Halifax to Hearn Island, Prospect Bay - Starting back west

Martin and Elizabeth Bevan
Mon 22 Jul 2013 16:05

Position           44:28.09N 063:45.74W

Date                1705 (Canadian Atlantic) Monday 22 July 2013


Passage Run – 30.1nm – 28nm over the ground in 5hrs 00mins


It was sad to leave the Royal Nova Scotia Yacht Squadron as we had had a very comfortable time there, very much enjoying the company firstly of Ben Blake, From the s/v Atlantic, a J160 from Stonington, CT, and then with Dick Oppenheimer and Linda Dalton from the s/v Second Chance, a Hylas 46 from San Francisco, CA.  We had first met both of these boats in Shelburne and they were great company.  We hope that we have persuaded Dick and Linda to join the OCC.


Originally we intended to go much further east however delays earlier and other considerations have made us change our minds and we are now setting off back west to allow time to explore some of the many great sounding anchorages between here and Shelburne.


Today’s run may be only 10nm as the crow flies but there is a lot of ground in the way that you have to go around and very unusually for us, we tacked all of the way back to Chebucto Head, to boot.  In fairness it should be said that there were other yachts doing the same and it was necessary as a matter of pride to join in with some happy port and starboard cross tacks to show gentlemanly behaviour.  Caduceus performed unusually well, no sea running helped, despite our having to ¾ furl the genoa every time we tack in order to clear the staysail stay.

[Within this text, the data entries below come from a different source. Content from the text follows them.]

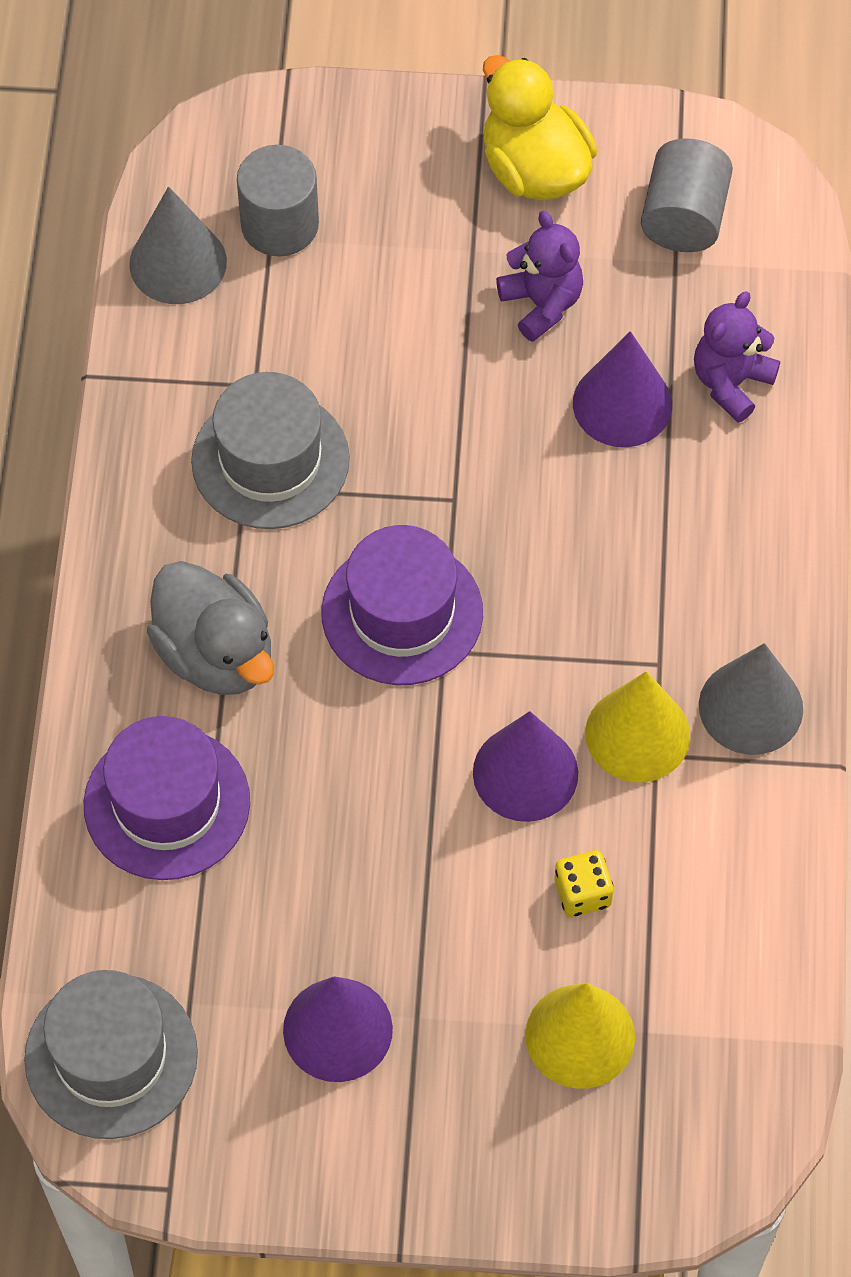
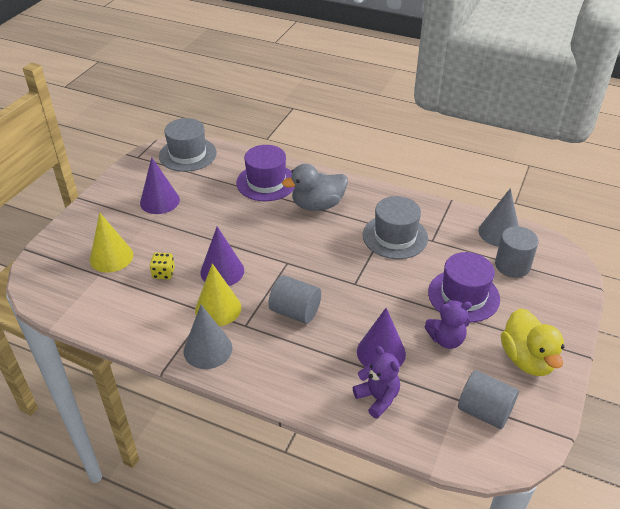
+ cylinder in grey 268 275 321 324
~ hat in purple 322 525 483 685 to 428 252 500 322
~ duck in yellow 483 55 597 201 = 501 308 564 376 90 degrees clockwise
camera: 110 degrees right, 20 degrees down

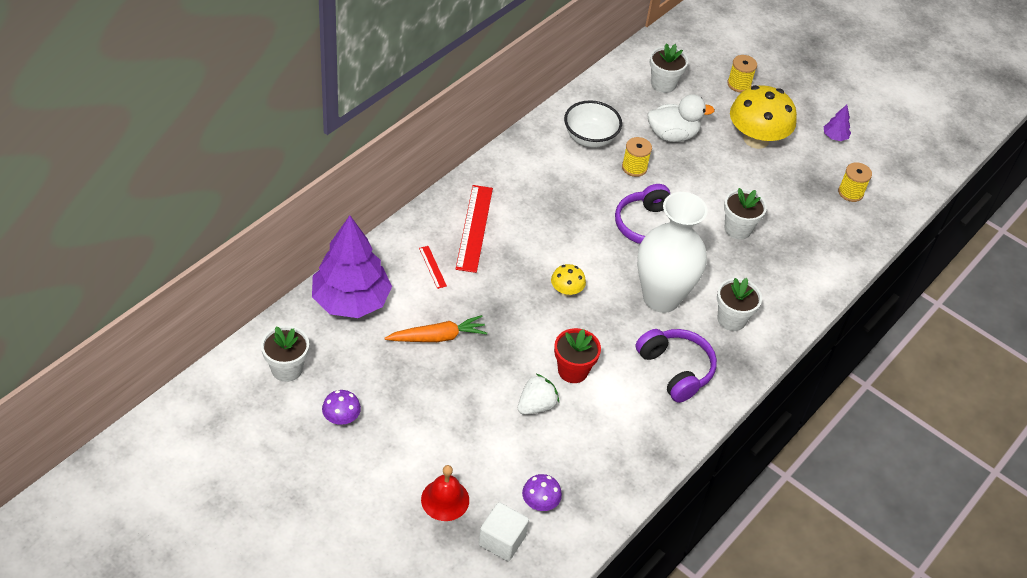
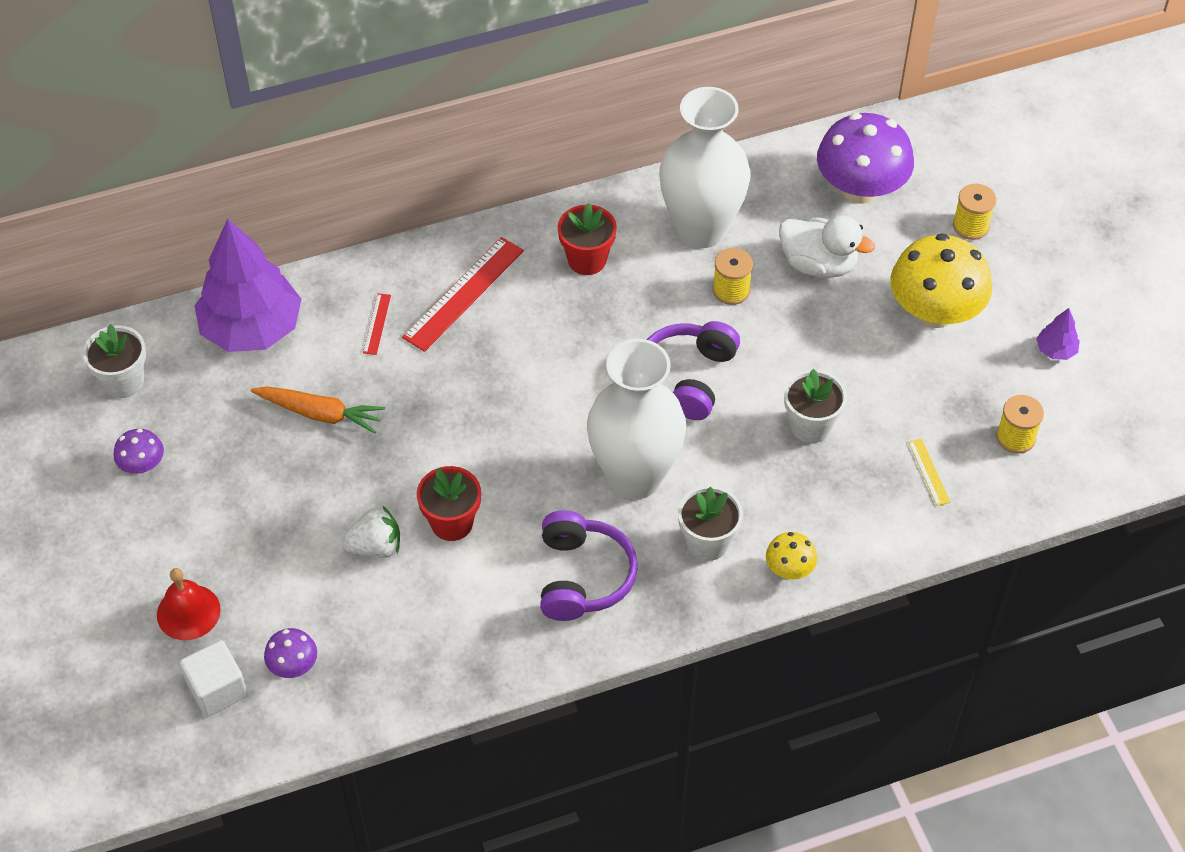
+ flower pot in red 558 203 617 275
+ ruler in yellow 908 438 950 506
~ mushroom in yellow 551 264 586 297 to 766 532 817 579
~ bowl in white 564 100 622 148 to vase in white 659 87 751 248
~ flower pot in white 650 43 688 93 to mushroom in purple 817 113 914 204
camera: 35 degrees right, 5 degrees up

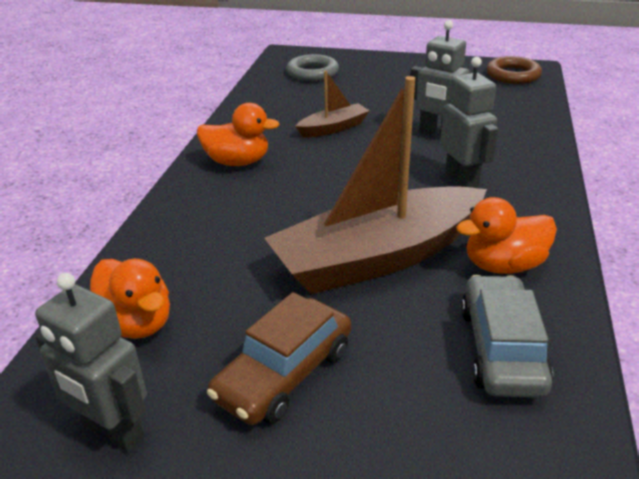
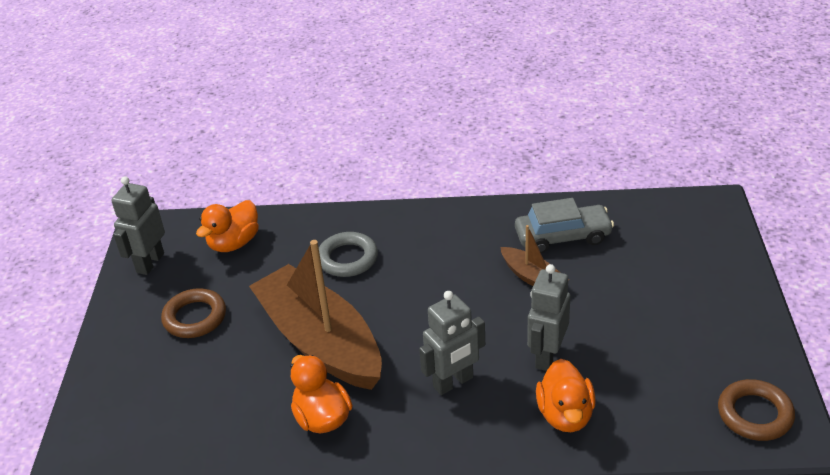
~ duck in orange 197 103 280 166 to 536 359 596 432
~ ring in grey 287 54 339 81 to 319 232 378 277
~ car in grey 461 275 553 398 to 515 198 614 253
~ car in brown 207 292 351 425 to ring in brown 161 288 226 338
camera: 80 degrees right, 5 degrees up

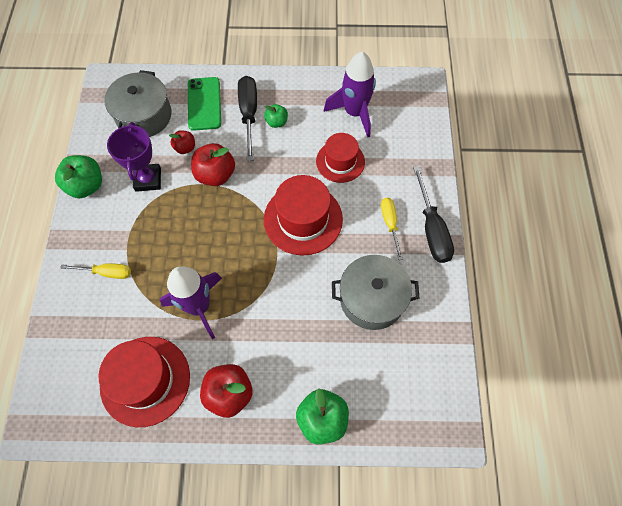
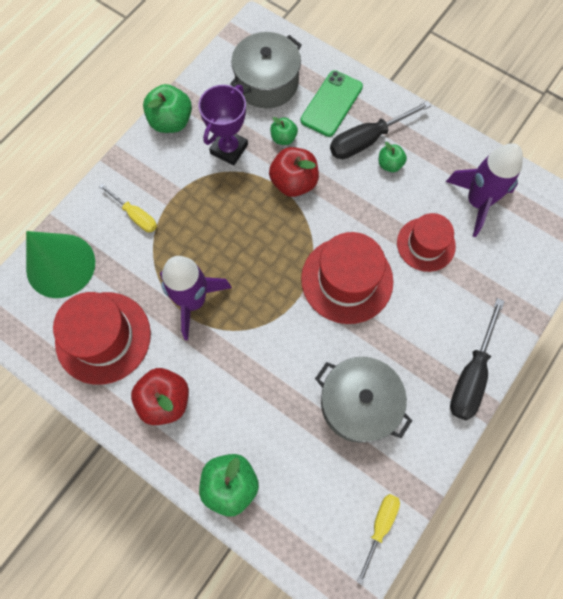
+ cone in green 26 231 95 298
~ screwdriver in yellow 381 198 403 260 to 357 494 400 585
~ apple in red 169 130 195 154 to apple in green 270 117 298 145
~ screwdriver in black 238 76 257 161 = 330 100 432 159 150 degrees counterclockwise
camera: 35 degrees right, 5 degrees up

On the way to Chebucto Head we were passed by the experimental solar powered vessel, Turanor SolarPower that we had seen moored on the waterfront in Downtown Halifax. 




This Swiss registered motor vessel has circumnavigated relying purely on solar power.  It is a very strange looking craft and it was a great treat to see it underway.


Going west and having been assured that it was very well marked we used the Sambro Channel which, especially as we were rounding the headland to go north west cut a great deal of distance off. 

The chart shows our tracks inbound and outside the Sambro Ledges and outbound today through the Sambro Channel.  It also shows the many reefs and rocks that are scattered around and over which the sea breaks even in the benign conditions that we encountered.



Our destination, chosen from the pilot was the bay east of Hearn Island, just outside the narrow and difficult looking entry into Rogues Roost, of which more tomorrow.


The actual channels between the islands in this part of the world are often deep but fringed with rocks either breaking at low water but certainly to be respected.  We came to anchor off a delightful beach where three families were enjoying themselves with their boats drawn up on the beach beside them.  All waved cheerily as they set off home later in the day.  We are in a very friendly part of the world.


This coast is called the White Granite Coast for a good reason.  The sun setting cast a wonderful pink glow over the boulders.



Foodies note:  dinner as the sun set was Salmon and Scallops in a white wine sauce accompanied by roast potatoes and broccoli; the benefits of a shopping expedition whilst in Halifax.


The new screens over the rear cockpit windows provided ventilation and kept the mozzies at bay.